Concurrent Training: Balancing Strength and Aesthetics in Your Training-Part 1: Periodization
In this post, I'm going to scratch the surface of a topic that I could actually write a dissertation on. In an effort to keep this short and sweet, I picked 5 factors that must be considered when designing a training program for an athlete with both strength goals AND aesthetics goals. Each week I'll post on one of the 5 subtopics. For the purpose of this series, we're going to focus on powerlifting (absolute strength) goals and bodybuilding (hypertrophy) goals (though there are other types of dual athletes, of course). This type of training is often referred to as "powerbuilding," and is a great option for lifters who want to get strong but also want to prioritize their physique progress--whether they are planning to compete in multiple sports or just want to get strong and feel good about their body's appearance.
For some reason, there seems to be a myth that you can't do both. I'm here to tell you that's not true. As long as you are following a well-thought out training plan and you are able to be objective about your priorities and goals in both the short term and the long term, you can absolutely do both. That said, there will be short periods of time where one goal needs to take priority over another, especially if you are going to compete in powerlifting or bodybuilding, but this is limited to the last few weeks before a competition, and will not much affect your overall progress in either aspect.

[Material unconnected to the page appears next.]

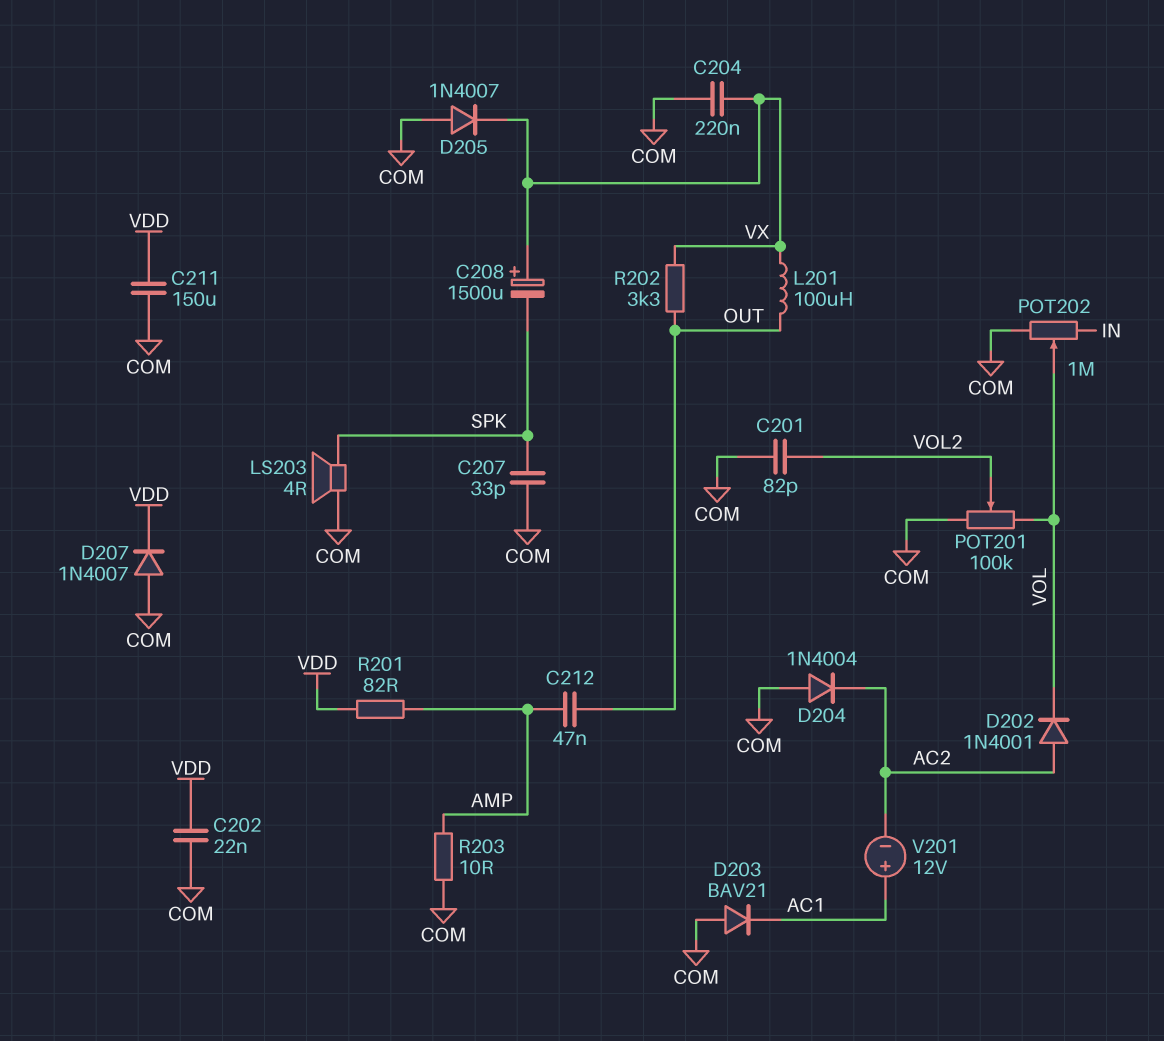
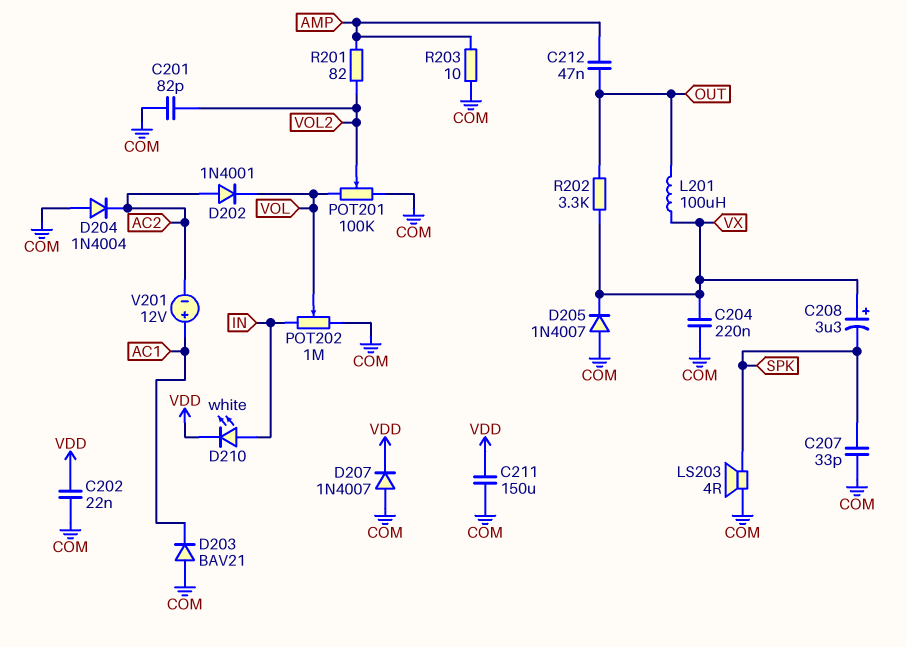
C208: 1500uF (plus VX, minus SPK) -> 3.3uF (plus VX, minus SPK)
D210: none -> LED white (A IN, K VDD)
R201: 82 (AMP, VDD) -> 82 (AMP, VOL2)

Let's touch on arguably THE most important component in concurrently training for both strength and aesthetics:
1.) Priorities and Periodization--Set Goals and Have a Plan
Periodization is simply a term that means organization of training phases--a timeline, if you will. In it's simplest form (there are lots of methods), periodized training is an organized plan that is broken down into macrocycles, mesocycles, and microcycles. For most athletes, a macrocycle is one year ("annual plan"), a mesocycle equals a 4-6 week training block, and a microcycle is one week. Of course, all of this is dependent upon the indivudal's goals and needs. Cycles should be planned around competitions and/or testing of the goals of the training, whichever is most applicable. (While we're on the topic: you should ALWAYS test the efficacy of your training program periodically, even if you never plan to formally compete. If you don't, how will you know if it's effective/optimal?)
As an example, a competitive powerlifter may have 3 meets in a year, culminating in a national event. There are smaller goals (smaller meets) that must be met on the path to the larger goal (performing at top potential at the national event). Training cycles would be designed to make sure that the athlete is ready for each event, but is ultimately prepared to perform at his or her highest level at the national event.